Według relacji rosyjskich mediów Tu-154M zgłosił kłopoty niedługo po starcie. Najprawdopodobniej doszło do awarii jednego z trzech silników. Kapitan miał jednak zadecydować, że samolot doleci do Abakanu i tam awaryjnie wyląduje.
Tu-154M uziemiony – nie tylko przez awarie silników
Sobotni wypadek to kolejna awaria Tu-154 w ostatnim czasie. 7 lipca pasażerski tupolew musiał awaryjnie lądować na lotnisku w Machaczkale w Dagestanie. 2 lipca inny Tu-154 przyziemiał awaryjnie w Jekaterynburgu, na Uralu. Obydwie maszyny zgłaszały wcześniej problemy z silnikami.
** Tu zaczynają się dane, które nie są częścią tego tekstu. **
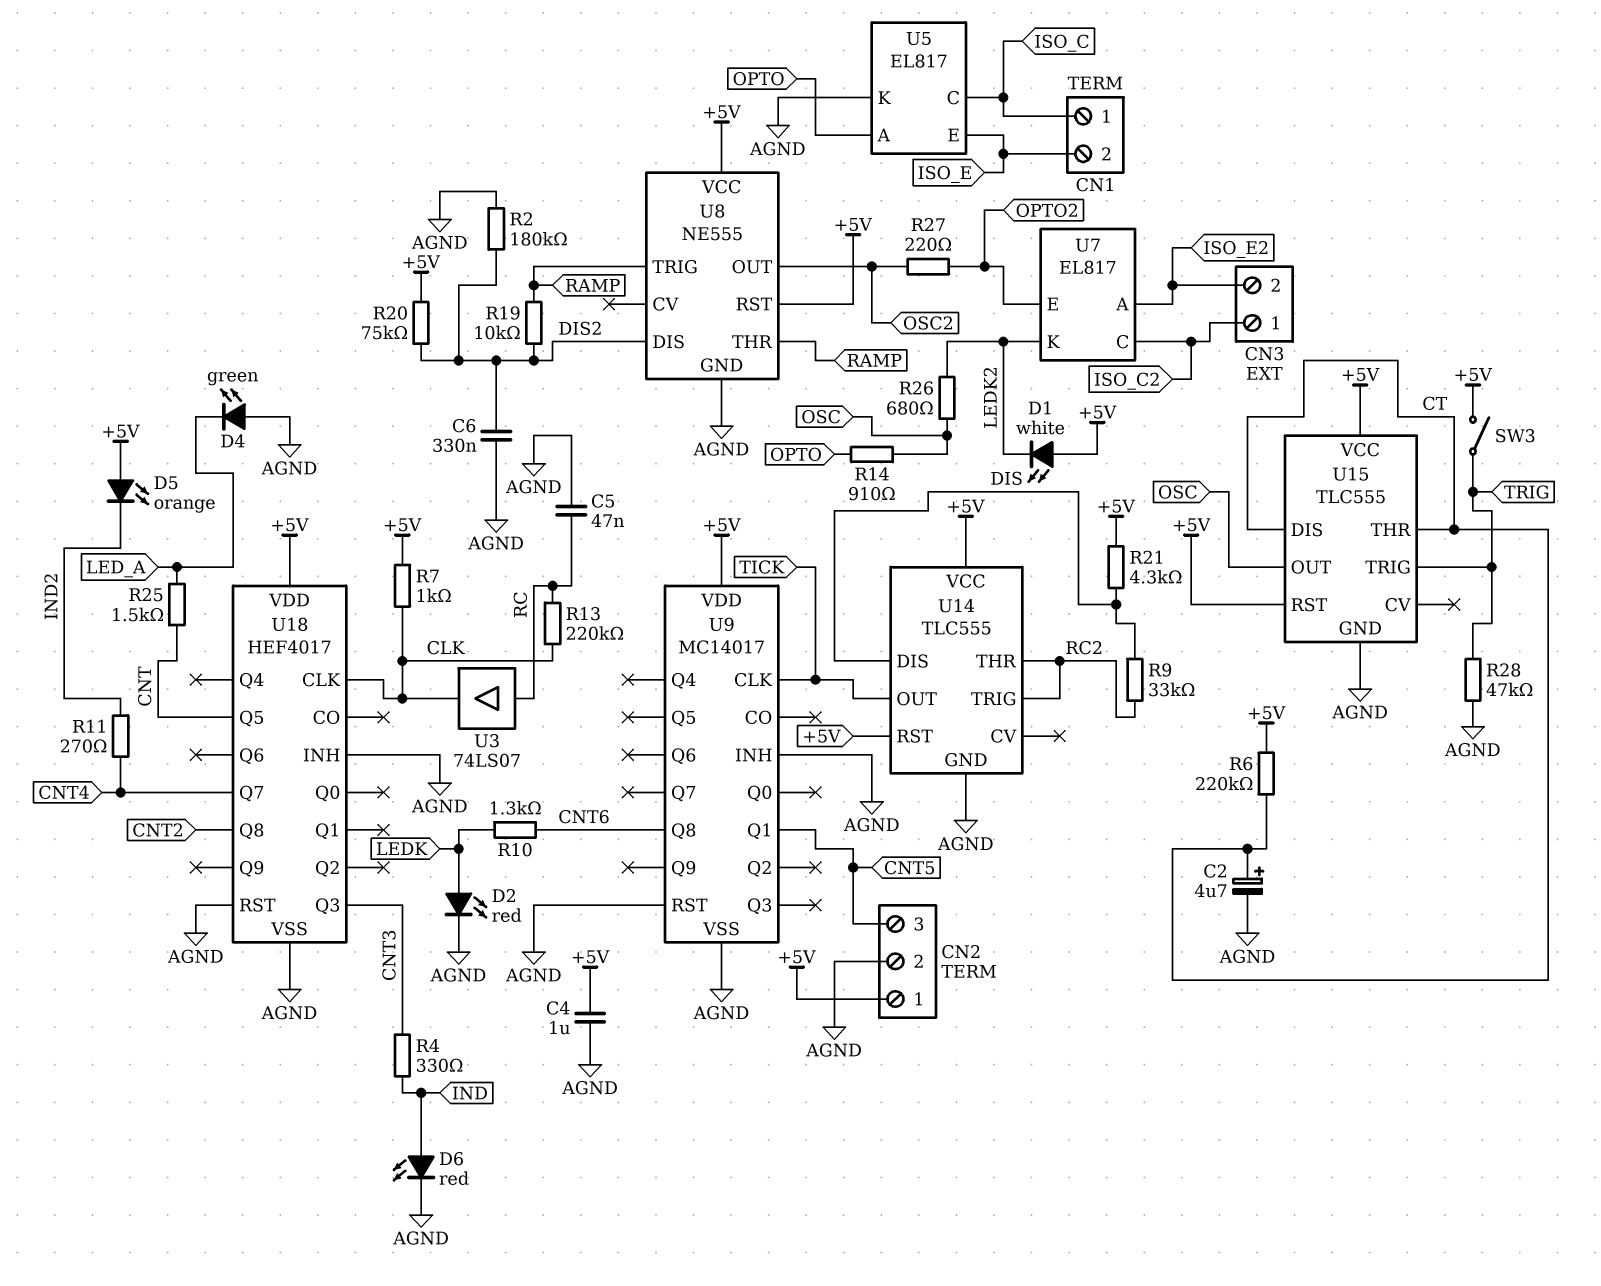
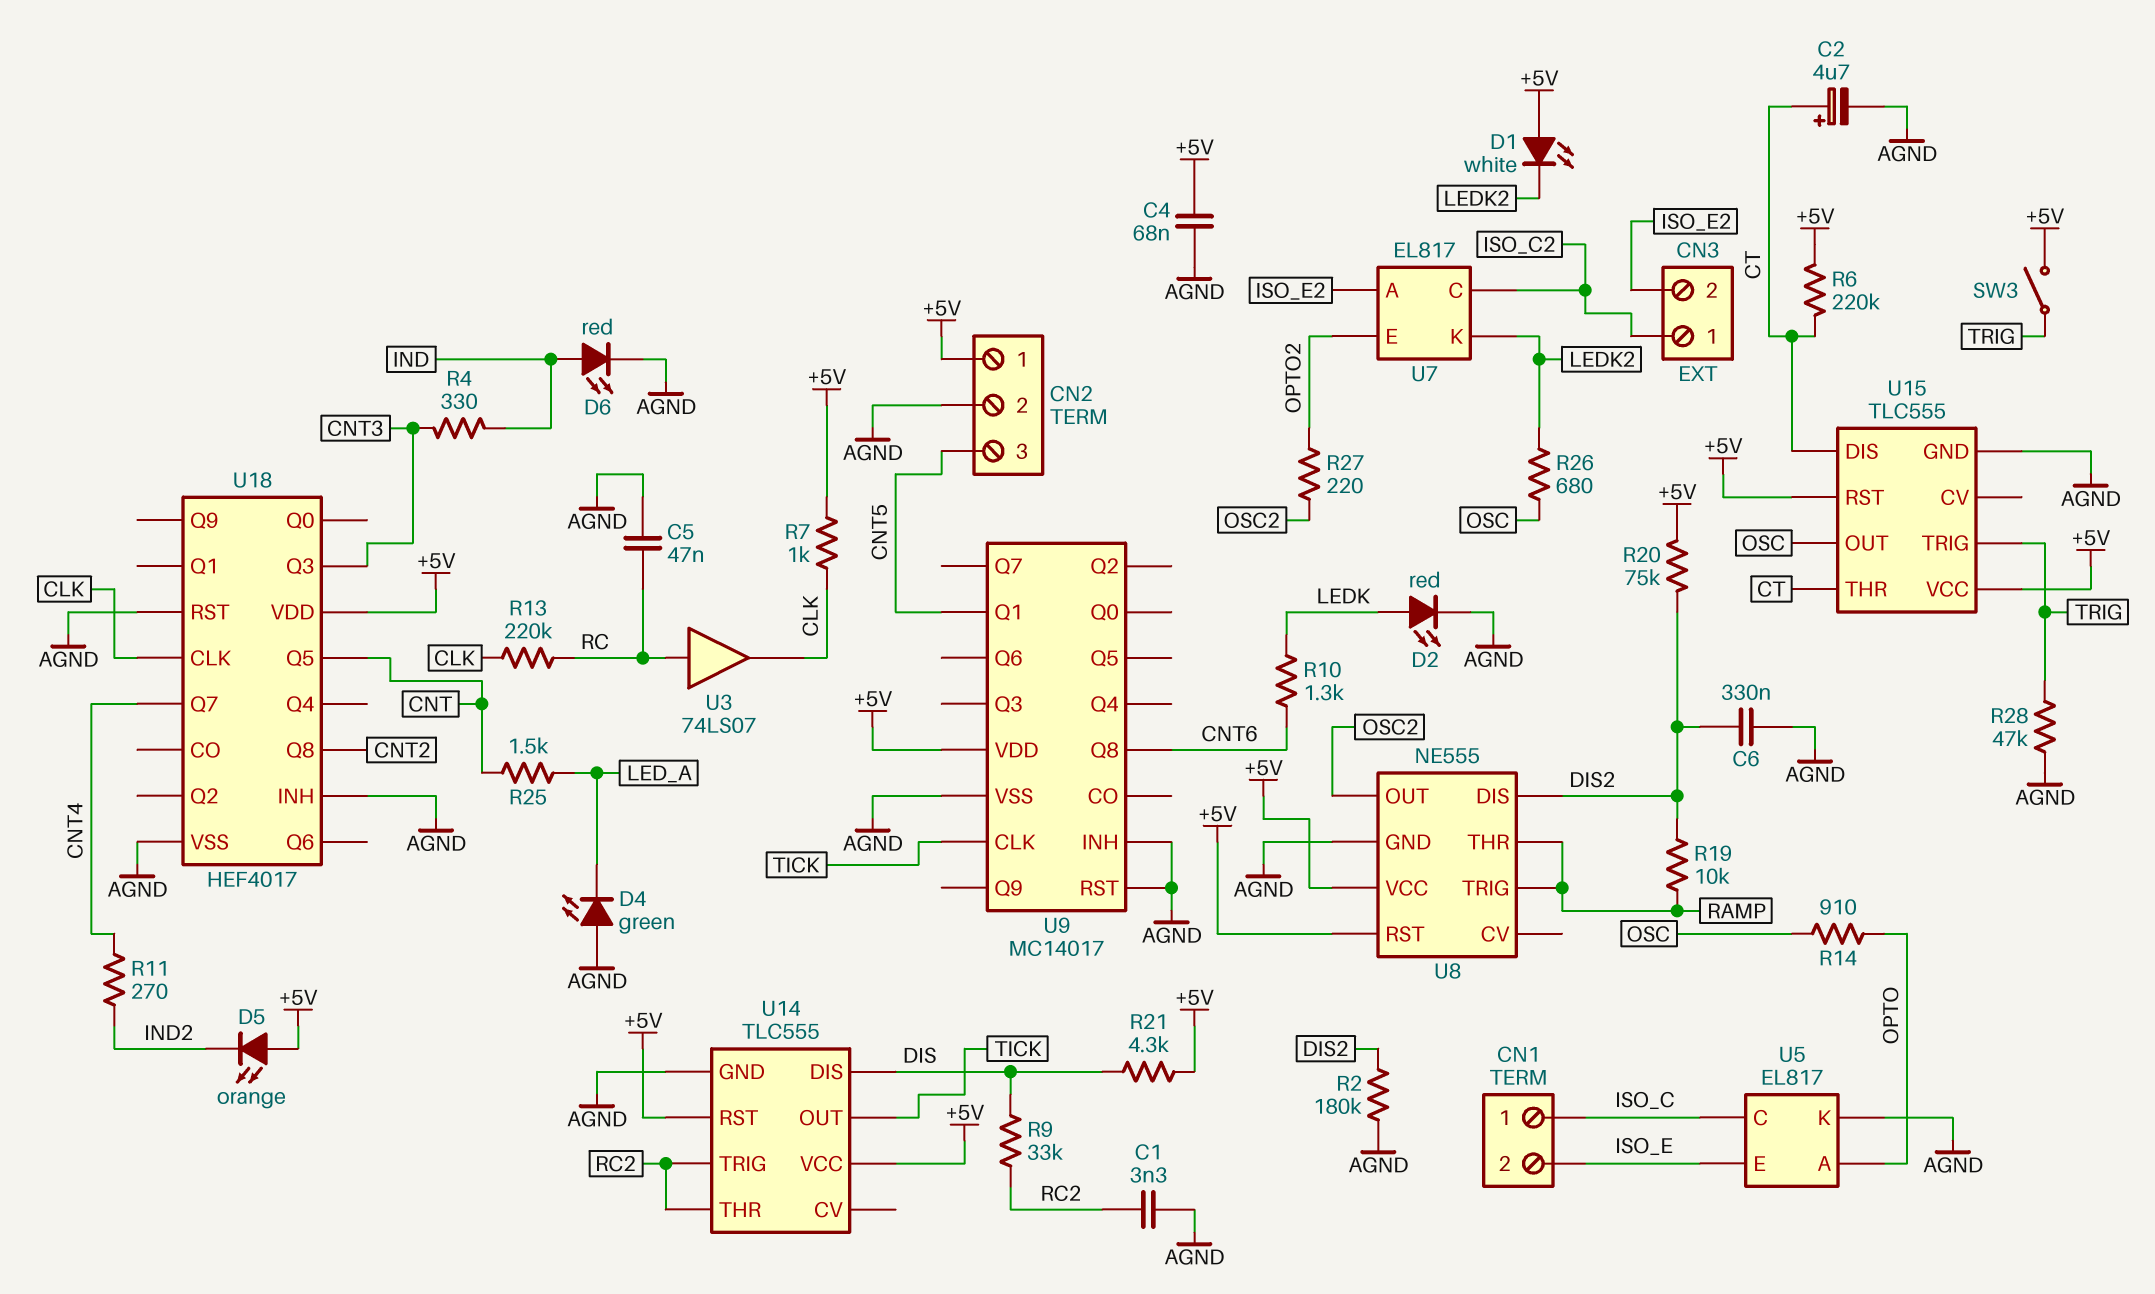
C1: none -> 3.3nF (AGND, RC2)
C4: 1uF (+5V, AGND) -> 68nF (+5V, AGND)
Warto dodać, że to prawdopodobnie jedne z ostatnich doniesień o awarii Tu-154. Z początkiem lipca Federalna Agencja Transportu Lotniczego zdecydowała o całkowitym wycofaniu z eksploatacji tego samolotu. Zakazem lotów objęte zostały jednak tylko samoloty z oryginalnymi silnikami radzieckiej konstrukcji.
Polski Tu-154M blisko 2 lata temu został poddany gruntownej modernizacji w czasie której zmieniono silniki i większość zawodnej starej awioniki.